VARZI – In Usa hanno già “copiato” il salame di Varzi. Lo stesso pericolo lo stiamo correndo in Canada, se il Parlamento italiano approverà il trattato di libero scambio. A lanciare l’allarme è Annibale Bigoni, direttore del Consorzio Salame di Varzi.

IN EUROPA SAPPIAMO FARCI MALE DA SOLI

“Come spesso succede, in Europa rischiamo di farci male da soli” questo il commento del direttore del Consorzio del Salame di Varzi Dop, Annibale Bigoni, rispetto al Ceta, il trattato di libero scambio con il Canada che il Parlamento italiano deve decidere se ratificare.
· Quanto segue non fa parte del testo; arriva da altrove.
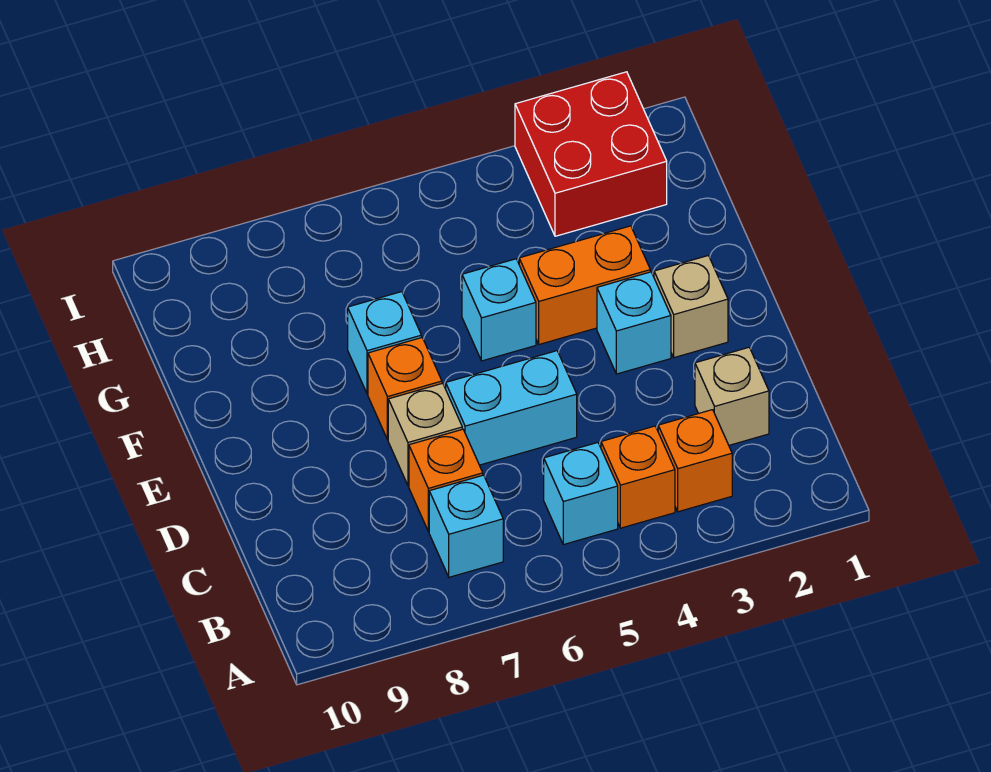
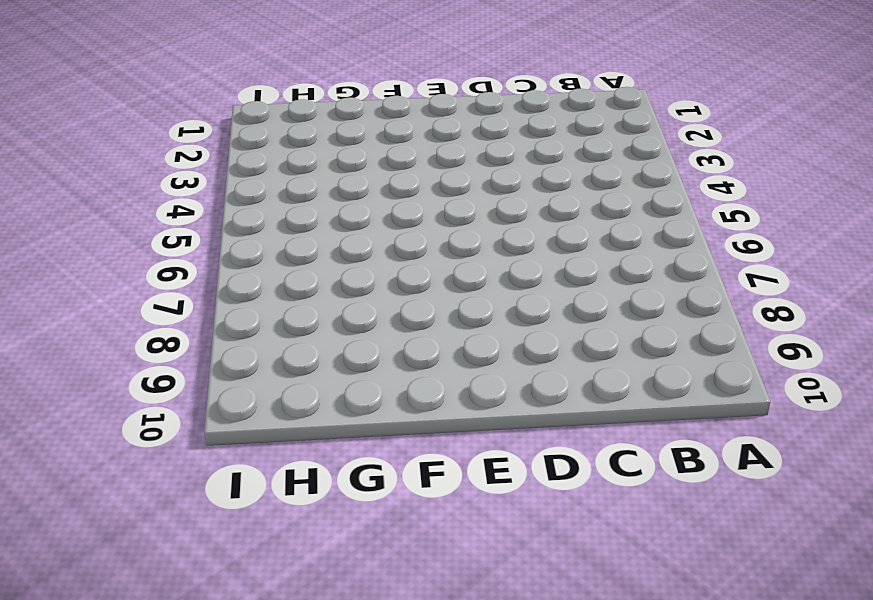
none -> orange brick B3 level 1
none -> orange brick B4 level 1
none -> cyan brick B5 level 1

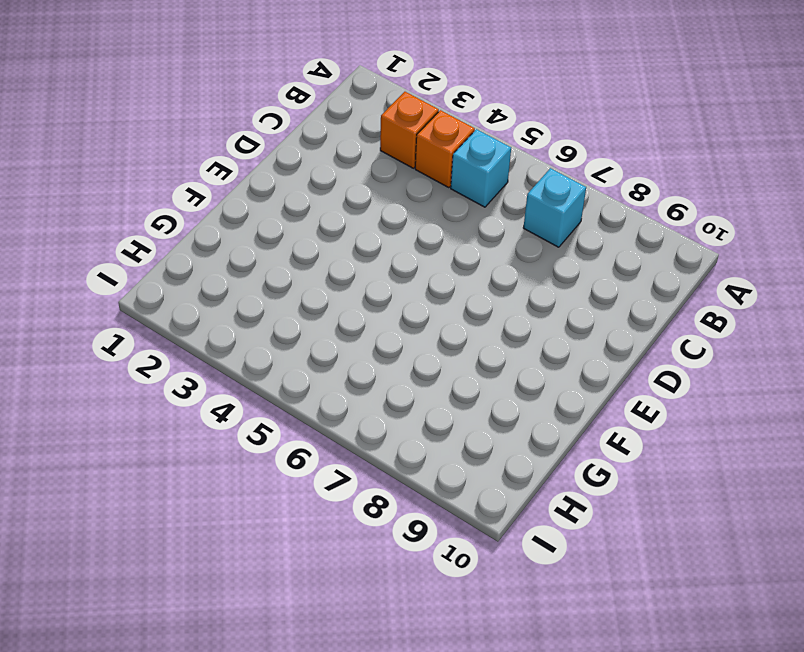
none -> tan brick C2 level 1
none -> orange brick C7 level 1
none -> cyan brick D5:D6 level 1

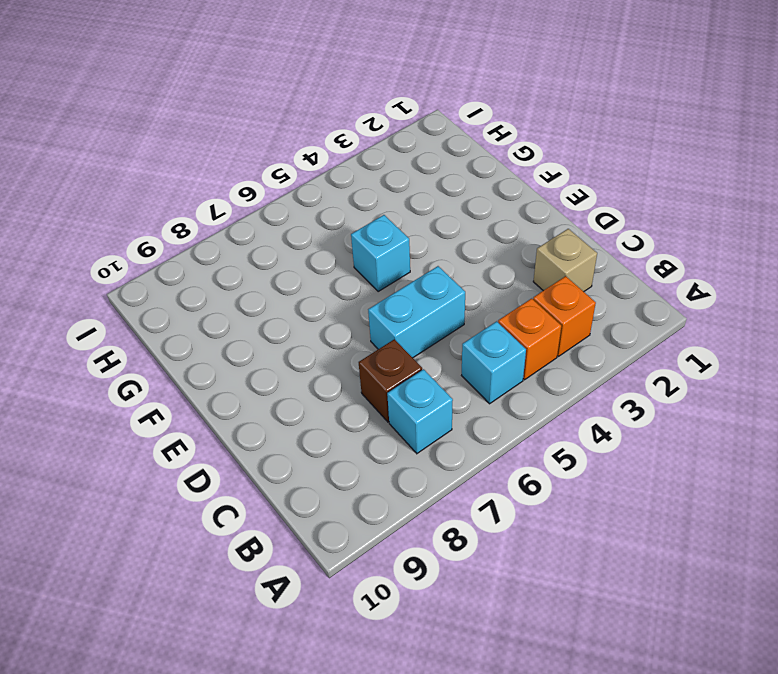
brown brick C7 level 1 -> orange brick C7 level 1
none -> tan brick D7 level 1
none -> tan brick E2 level 1
none -> cyan brick E3 level 1

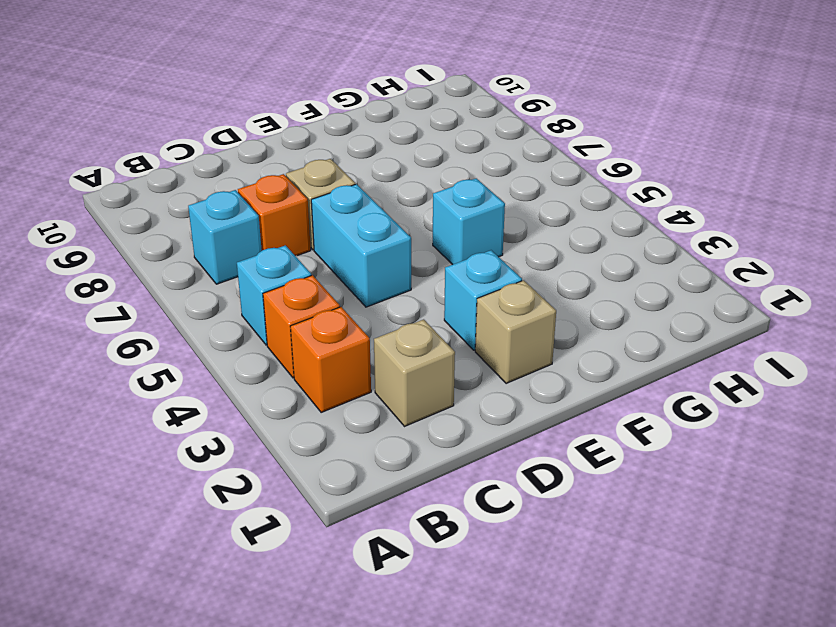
none -> orange brick E7 level 1
none -> orange brick F3:F4 level 1
none -> cyan brick F7 level 1

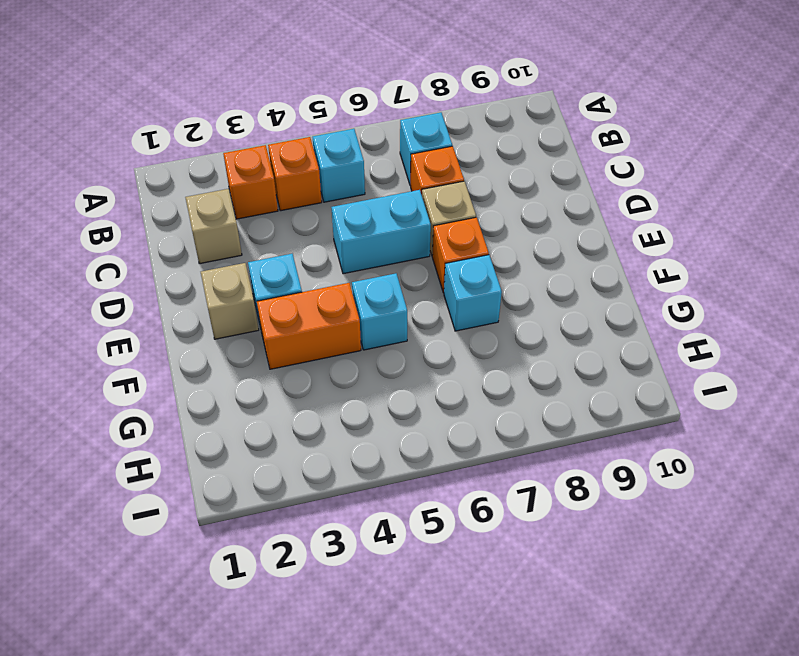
none -> red brick H2:I3 level 1

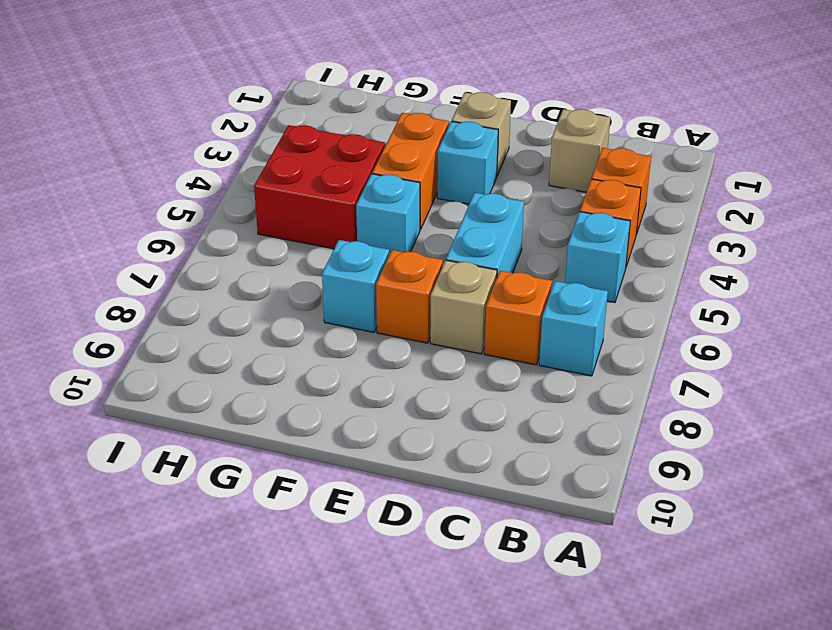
red brick G4:H5 level 1 -> red brick H2:I3 level 1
Il pavese Salame di Varzi è una di quelle Dop per le quali in Canada non è prevista neppure una tutela di facciata mentre negli USA la denominazione è già stata copiata e brevettata da un’azienda americana che con Varzi non c’entra proprio nulla. “E’ un esempio tipico di come il Made in Italy venga copiato all’estero – aggiunge Bigoni – già abbiamo problemi di questo tipo senza accordi bilaterali, se poi firmiamo anche intese di libero scambio dove si lascia spazio a chi vuole approfittare della situazione sfruttando i nomi dei prodotti originali semplicemente con il trucco di anteporre la formula “stile…” oppure “tipo…” allora vuol dire che non vogliamo molto bene né alle nostre a aziende italiane e neppure a chi ci lavora ogni giorno. Anche per questo siamo al fianco della Coldiretti e di tutti coloro che hanno a cuore la difesa delle nostre produzioni di qualità”. Il Salame di Varzi – spiega il Consorzio – è una delle DOP lombarde più conosciute, viene prodotto in circa mezzo milione di pezzi e venduto nelle migliori gastronomie italiane.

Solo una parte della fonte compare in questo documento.